- EXERCISE DESCRIPTION
Omit the pictures while printing every entry below exactly as given.

Picture difference descriptions:
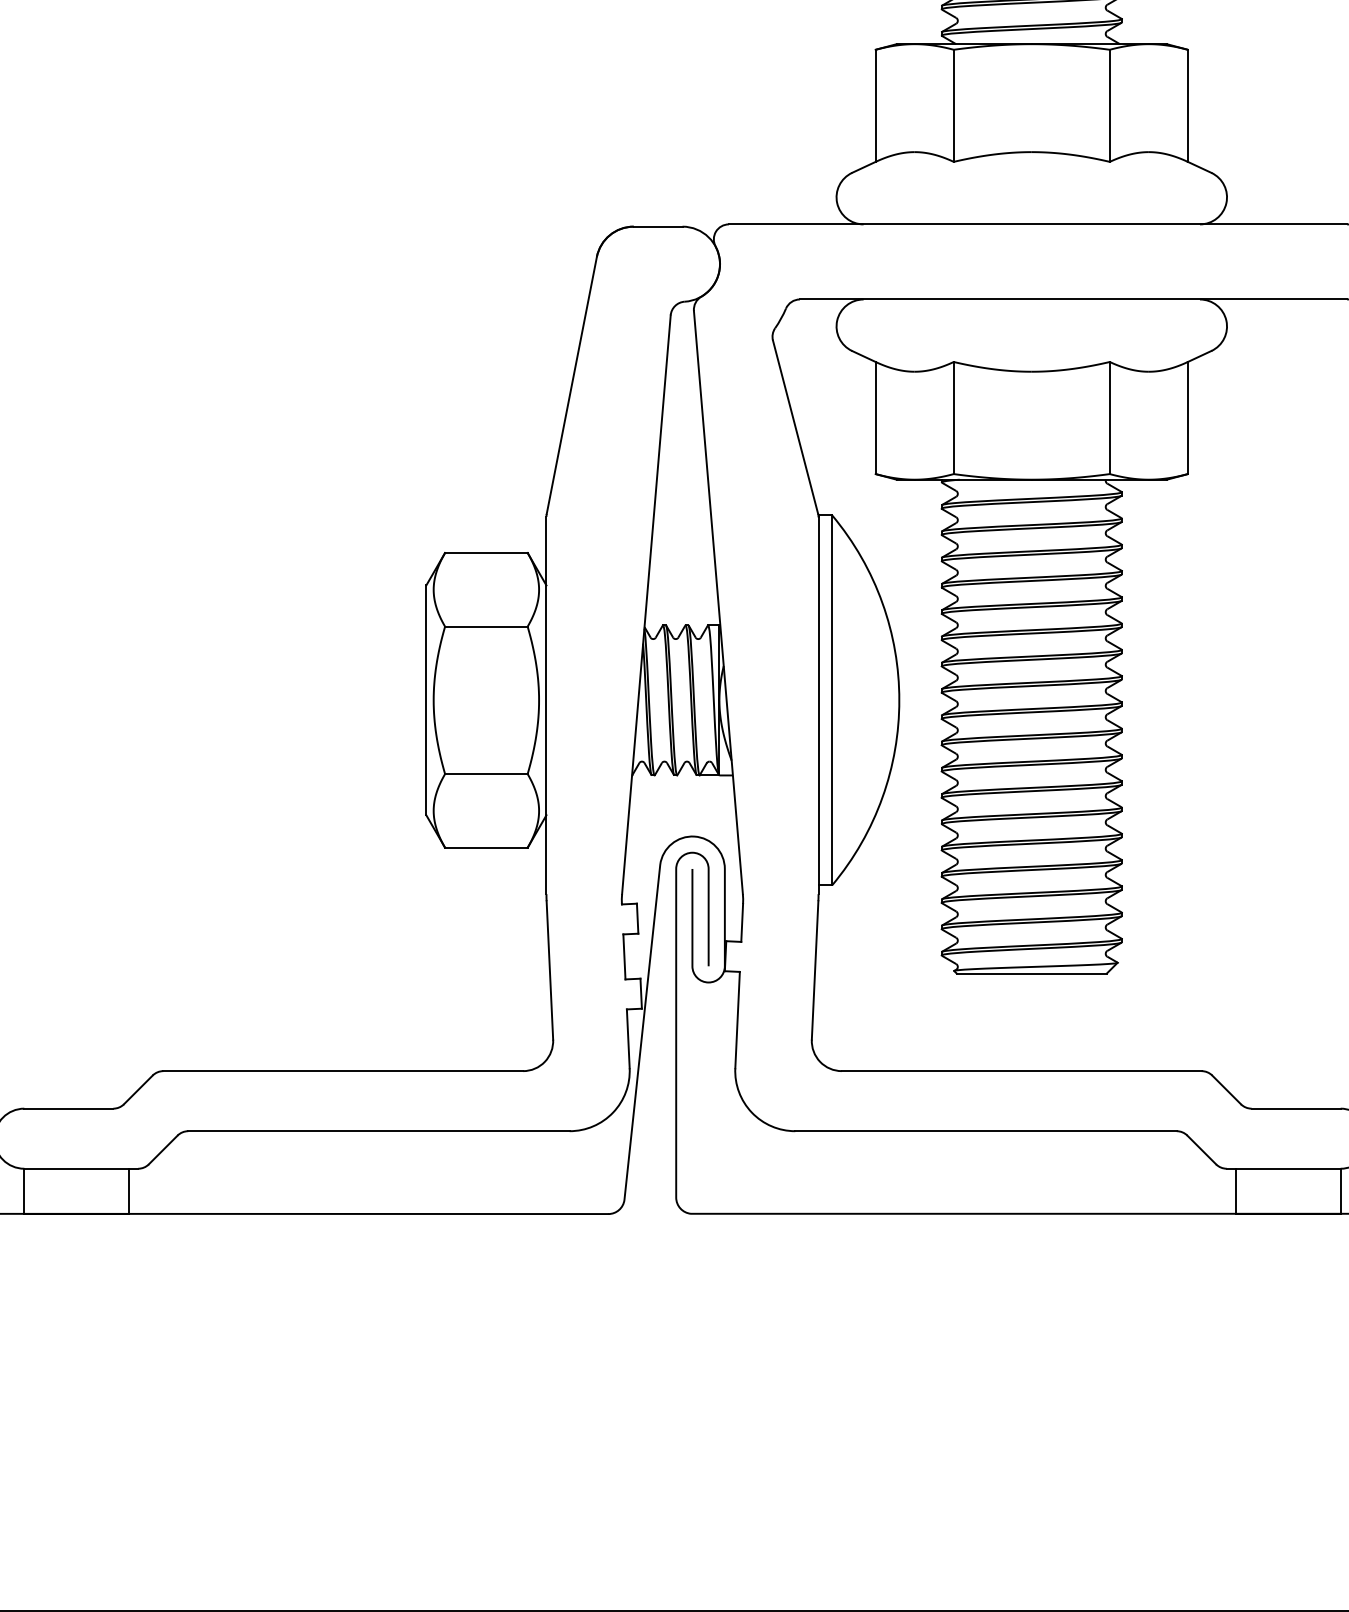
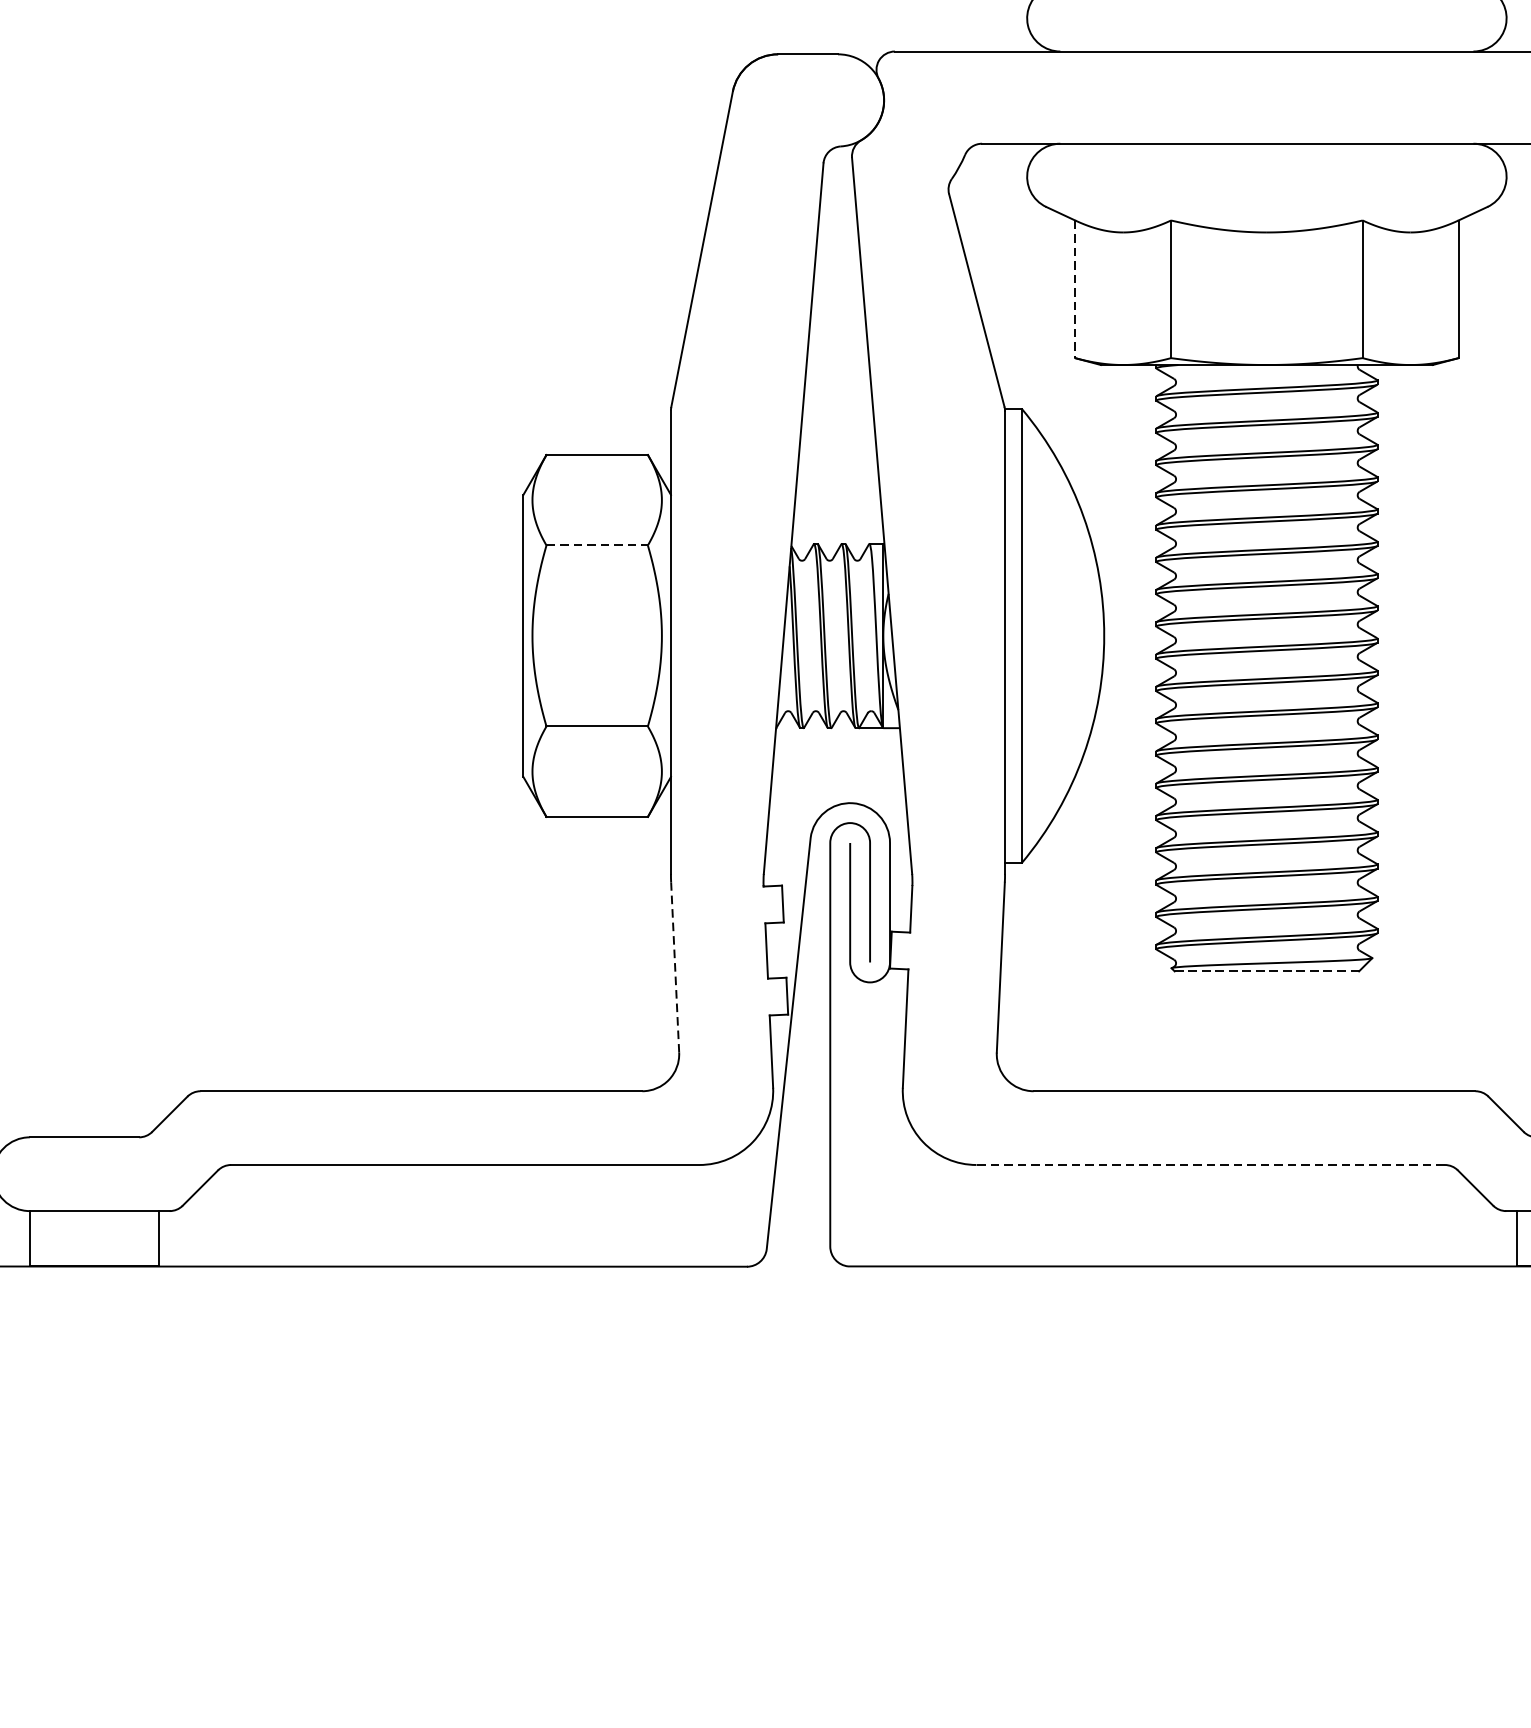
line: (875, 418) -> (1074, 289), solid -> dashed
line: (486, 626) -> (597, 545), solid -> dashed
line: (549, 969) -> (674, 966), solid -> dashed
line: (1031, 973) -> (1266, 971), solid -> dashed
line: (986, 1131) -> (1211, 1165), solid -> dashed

- WRITTEN REPLY
line: (875, 418) -> (1074, 289), solid -> dashed
line: (486, 626) -> (597, 545), solid -> dashed
line: (549, 969) -> (674, 966), solid -> dashed
line: (1031, 973) -> (1266, 971), solid -> dashed
line: (986, 1131) -> (1211, 1165), solid -> dashed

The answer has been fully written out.